Avoid Shuffling: Operations like groupByKey cause shuffling, where data is transferred across the network, which can be slow. Operations like reduceByKey or aggregateByKey reduce the amount of data that needs to be shuffled, and can be faster.
Avoid Collecting Large Data: Be careful with operations like collect() that bring a large amount of data into the driver program, which could cause an out of memory error.
Repartitioning and Coalescing: Depending on your use case, you might want to increase or decrease the number of partitions. If you have too many small partitions, use coalesce to combine them. If you have too few large partitions, use repartition to split them.
Persist/Cache Wisely: Persist or cache the DataFrames or RDDs that you'll reuse. However, keep in mind that these operations consume memory, so use them judiciously.

Resource Configuration Optimization#

Tune Memory Parameters: Make sure to set spark.driver.memory, spark.executor.memory, spark.memory.fraction, and spark.memory.storageFraction based on the memory requirements of your application and the capacity of your hardware.
Control Parallelism: Use spark.default.parallelism and spark.sql.shuffle.partitions to control the number of tasks during operations like join, reduceByKey, etc. Too many tasks can cause a lot of overhead, but too few tasks might not fully utilize your cluster.

Dynamic Allocation: If your cluster manager supports it, use dynamic resource allocation, which allows Spark to dynamically adjust the resources your application occupies based on the workload. This means that if your application has stages that require lots of resources, they can be allocated dynamically.
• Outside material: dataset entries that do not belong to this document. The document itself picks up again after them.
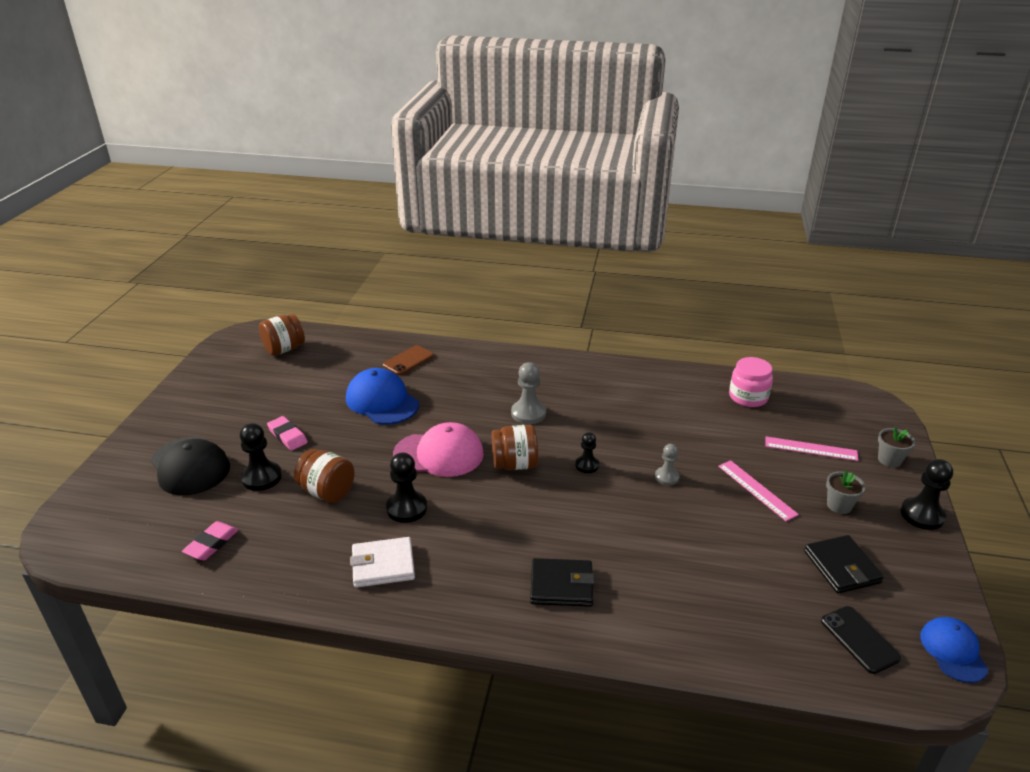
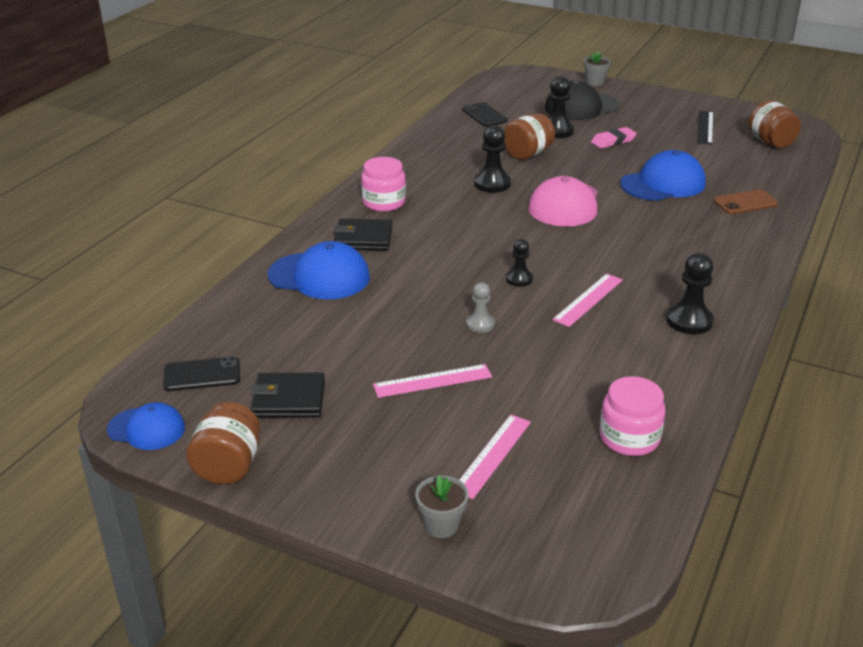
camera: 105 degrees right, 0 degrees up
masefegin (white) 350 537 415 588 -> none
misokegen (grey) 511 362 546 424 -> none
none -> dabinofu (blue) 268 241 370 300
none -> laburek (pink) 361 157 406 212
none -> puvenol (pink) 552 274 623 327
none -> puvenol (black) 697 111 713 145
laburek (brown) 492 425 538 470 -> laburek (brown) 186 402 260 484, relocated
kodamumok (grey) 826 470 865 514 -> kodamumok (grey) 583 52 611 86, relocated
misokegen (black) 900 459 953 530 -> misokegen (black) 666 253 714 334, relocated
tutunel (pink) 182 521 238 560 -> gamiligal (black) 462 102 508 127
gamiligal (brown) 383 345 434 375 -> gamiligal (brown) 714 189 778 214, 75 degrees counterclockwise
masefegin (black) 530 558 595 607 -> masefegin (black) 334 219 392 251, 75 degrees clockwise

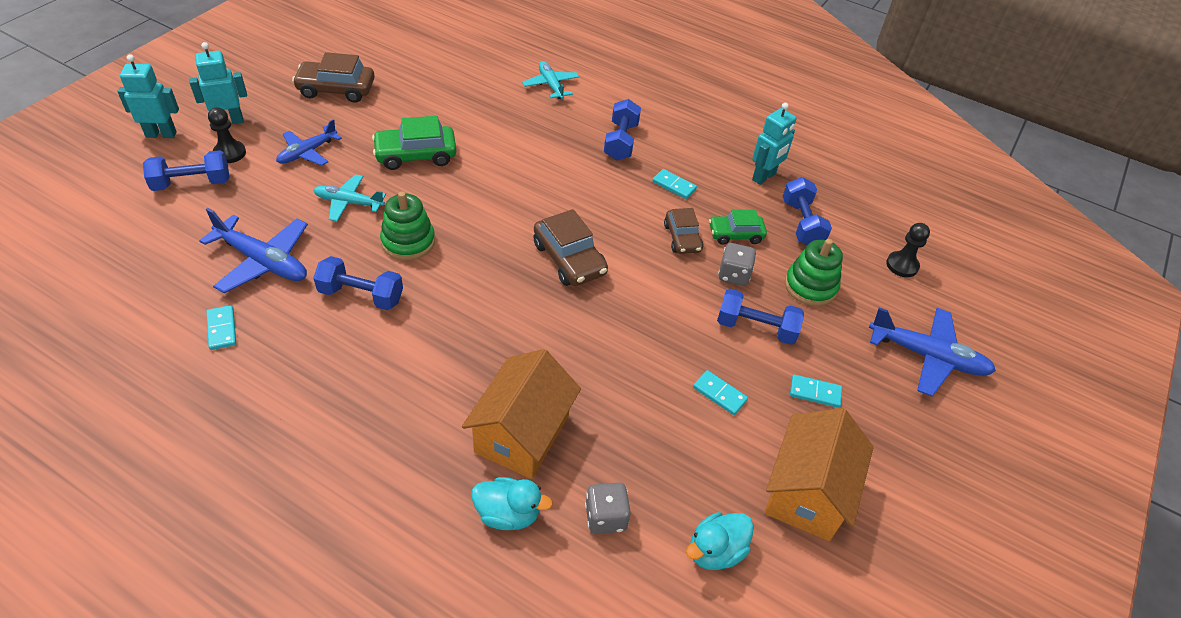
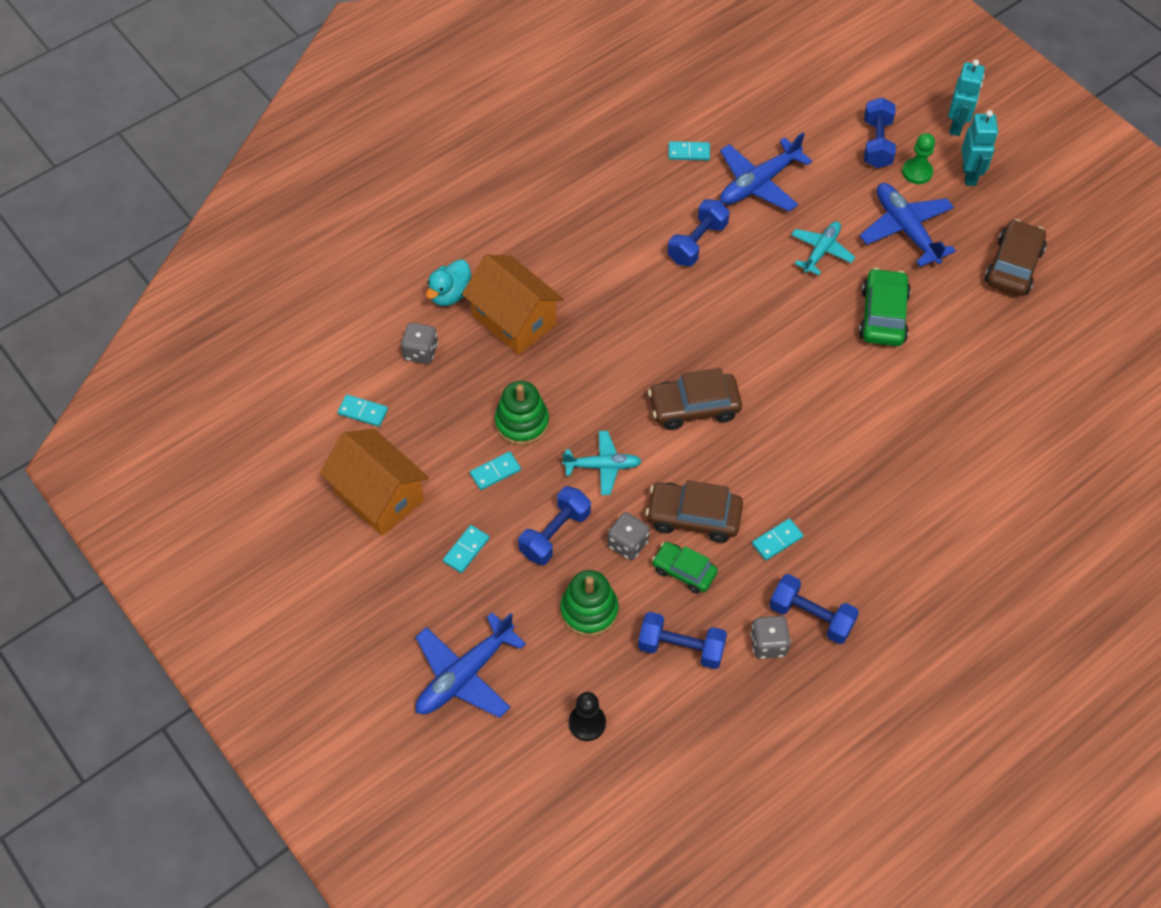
camera: 115 degrees right, 10 degrees up
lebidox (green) 380 191 435 261 -> lebidox (green) 495 381 549 445, relocated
spark.dynamicAllocation.enabled true 
spark.dynamicAllocation.initialExecutors 2 
spark.dynamicAllocation.minExecutors 1 
spark.dynamicAllocation.maxExecutors 20
spark.dynamicAllocation.schedulerBacklogTimeout 1m 
spark.dynamicAllocation.sustainedSchedulerBacklogTimeout 2m 
spark.dynamicAllocation.executorIdleTimeout 2min
spark.dynamicAllocation.enabled is set to true to enable dynamic allocation.
spark.dynamicAllocation.initialExecutors is set to 2 to specify that initially, two executors will be allocated.
spark.dynamicAllocation.minExecutors and spark.dynamicAllocation.maxExecutors control the minimum and maximum number of executors, respectively.
spark.dynamicAllocation.schedulerBacklogTimeout and spark.dynamicAllocation.sustainedSchedulerBacklogTimeout control how long a backlog of tasks Spark will tolerate before adding more executors.
spark.dynamicAllocation.executorIdleTimeout controls how long an executor can be idle before Spark removes it.

Resource Configuration Optimization#

Tune Garbage Collection: Spark uses the JVM, so the garbage collector can significantly affect performance. You can use spark.executor.extraJavaOptions to pass options to the JVM to tune the garbage collection.
Use Appropriate Data Structures: Parquet and Avro are both columnar data formats that are great for analytical queries and schema evolution. If your data processing patterns match these, consider using these formats.